I have also read her memoir, Giving Up the Ghost, and another early novel, An Experiment in Love. The novel, which has strong autobiographical elements, features a protagonist who, like Mantel, left her parochial village and dominating mother for an urban university. It is set in the culturally and sexually tumultuous late 1960s and early ’70s, a period I am all too familiar with. Perhaps for that reason, I found it somewhat unfocused. No one could say that about Giving Up the Ghost, which tells the strange and riveting story of a childhood spent in row-house poverty. It was in that row house that her upwardly mobile mother replaced Mantel’s biological father with a more economically promising lover. And it was in that house that both men stayed for several years.

 

Mantel certainly rejected the faith of her childhood, but she was as conversant with ghosts and various otherworldly revelations as are the characters in her novel.

I was so smitten with Mantel’s writing that I wrote to her in 2001, asking if she would consider writing a Summer Reading piece for Commonweal. Much to my surprise and delight, she agreed. Her selections were clear-eyed and agreeably eccentric. She recommended Hellish Nell: The Last Witch in Britain, about a “high-earning, grossly fraudulent spiritualist medium” who was tried and convicted in 1944 under the Witchcraft Act of 1735! She also praised The Adversary by Emmanuel Carrère and Bad Blood by Lorna Sage. Carrère’s true story is about a Frenchman who created a false identity as a doctor that went undetected for eighteen years. Discovered, he slaughtered his family, his parents, and the family dog. “Shocking, exact, and wise,” was Mantel’s verdict. Sage’s memoir prompted Mantel to write that “it’s in ordinary lives, lived bravely, that we see most clearly the transfiguring, persistent, universalizing power of art.”
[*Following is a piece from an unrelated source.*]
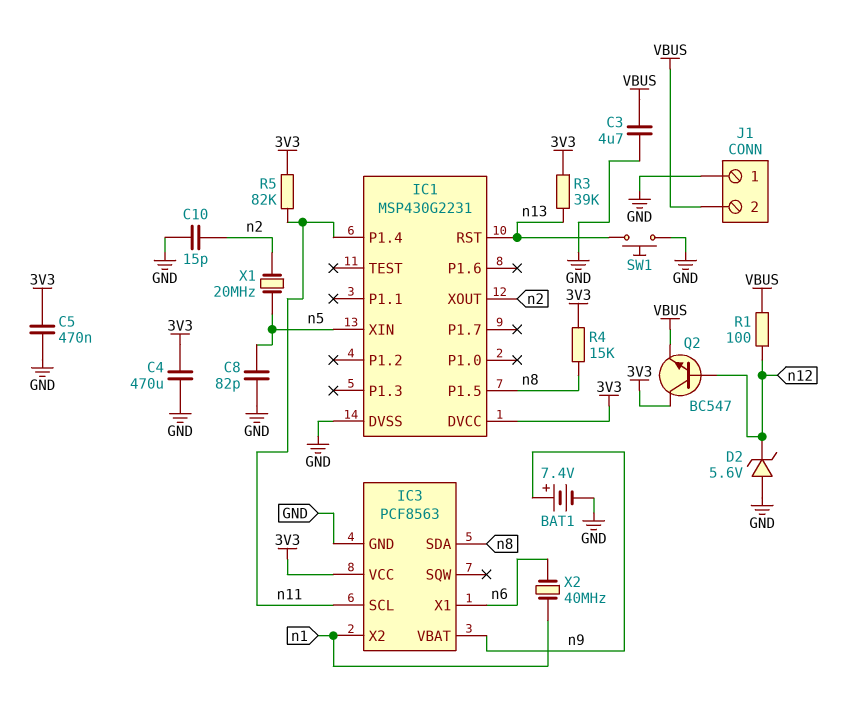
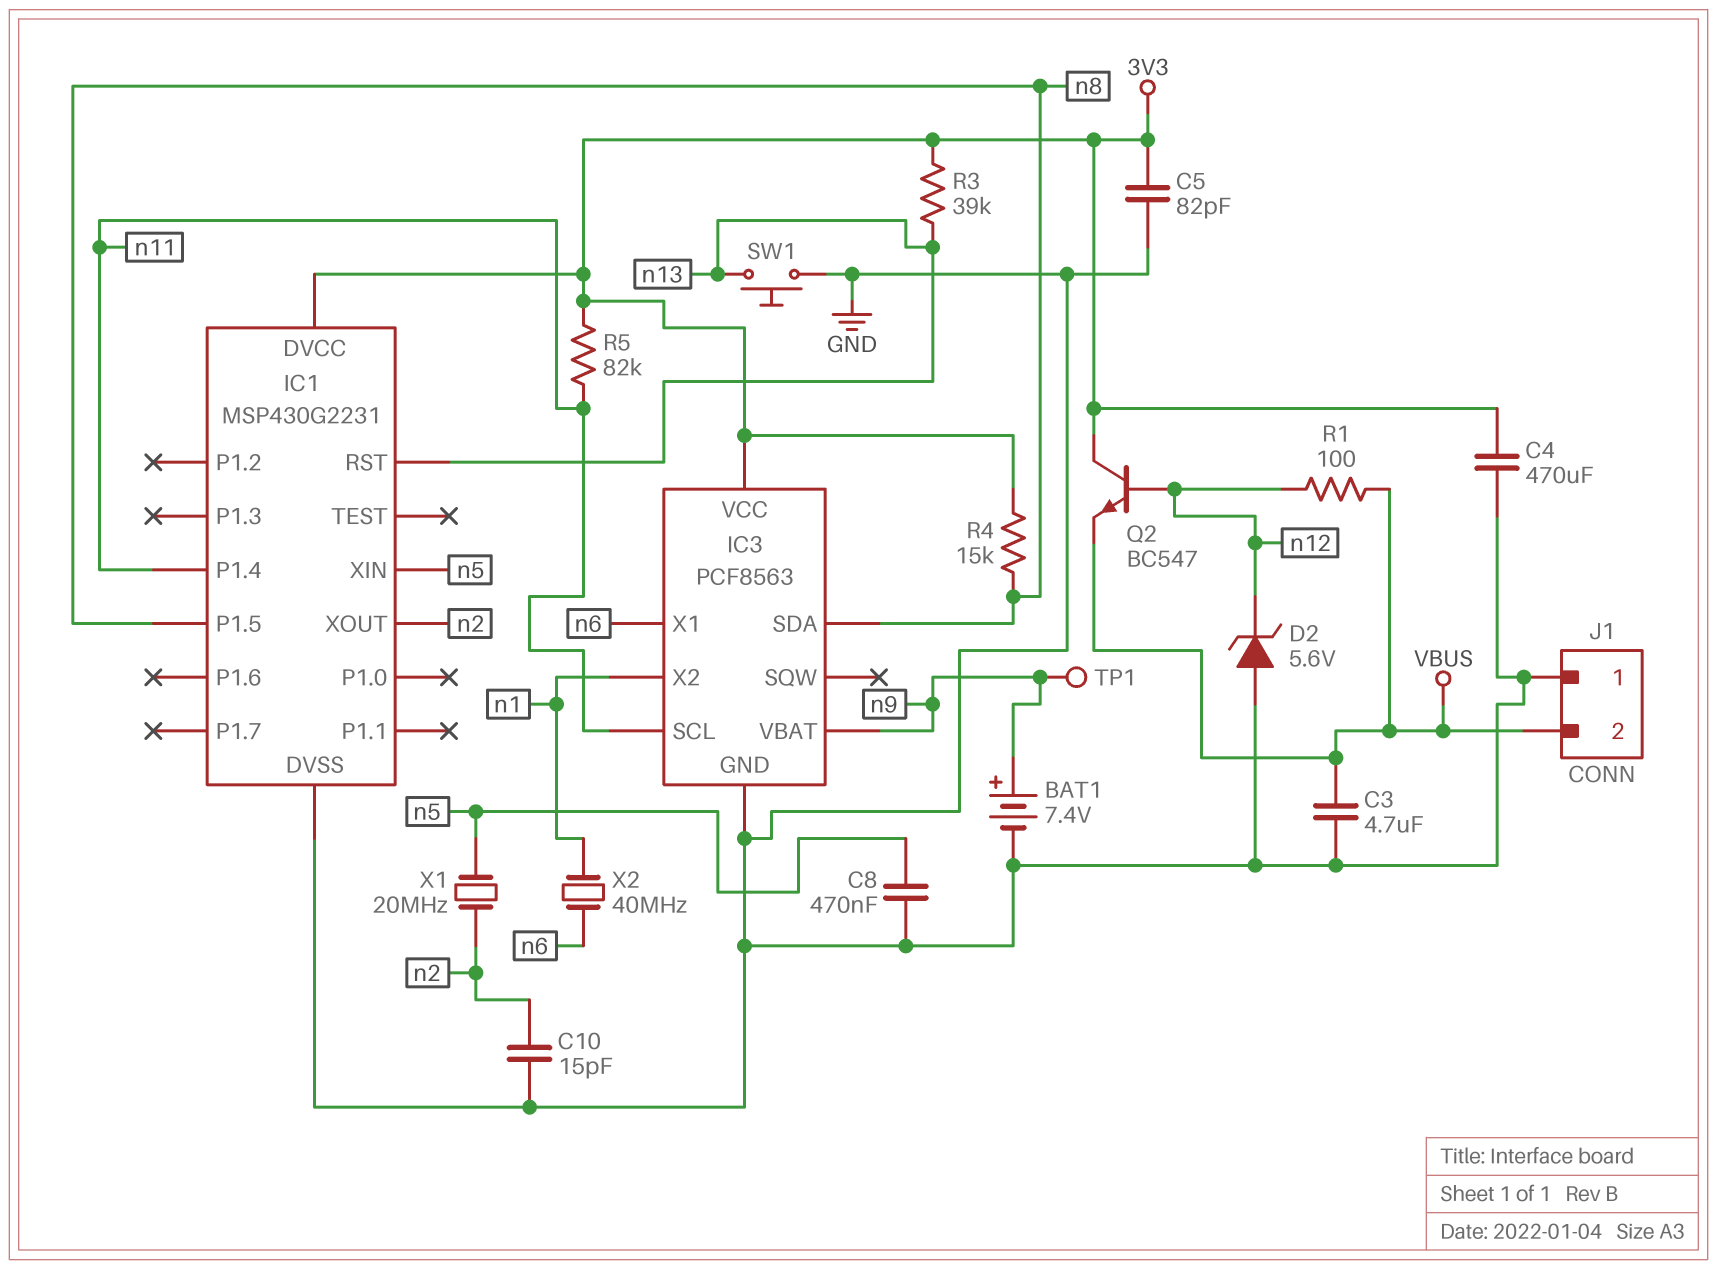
C5: 470nF (3V3, GND) -> 82pF (3V3, GND)
C8: 82pF (GND, n5) -> 470nF (GND, n5)
TP1: none -> test point (n9)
A few days after her death I listened to part of an interview Mantel had given to the radio host Terry Gross on “Fresh Air.” The interview was originally conducted in 2012 for the release of Bring Up the Bodies. I had heard Mantel give a series of interviews on BBC radio several years ago. Her voice is instantly recognizable, as is her courteous but direct way of handling questions. Gross was interested in the details of Ann Boleyn’s execution, expressing some understandable disgust at the practice of beheading. Mantel matter-of-factly informed her that beheading was considered to be merciful at the time and reserved for the aristocracy. In fact, Henry insisted the executioner use a sword rather than the customary axe, because it was thought a sword was less painful. Commoners were hanged—or, worse, hanged and then drawn and quartered. It is shocking, Gross observed, that women could be executed for not giving the king a son, something they had no control over. “It’s more complicated,” Mantel corrected her. Henry’s wives were executed for treason. The queens were not powerless players at court, Mantel went on, but deeply involved in politics, with agendas of their own. It is a mistake to think they were guileless. Henry’s desire to break with the Roman Church was in large part driven by his conviction that the Church’s extensive English properties properly belonged to him, not to a foreign power who exercised arbitrary authority over whether to annul his marriage.

Asked why she left the Catholic Church, Mantel paused before saying she had simply lost her faith. Asked if she would ever go back, she said no. If you have read her memoir or Fludd, that answer would come as no surprise. But she had considered becoming an Anglican. In her research and writing, she had acquired a great deal of respect for those who carried out the English Reformation, especially the translation of the Bible into English. Henry placed a copy of the English Bible in every parish in the country. Anyone who could read was encouraged to read it and also encouraged to read it to those who couldn’t. That transformation seemed to count for a lot with Hilary Mantel.

Paul Baumann is Commonweal’s senior writer.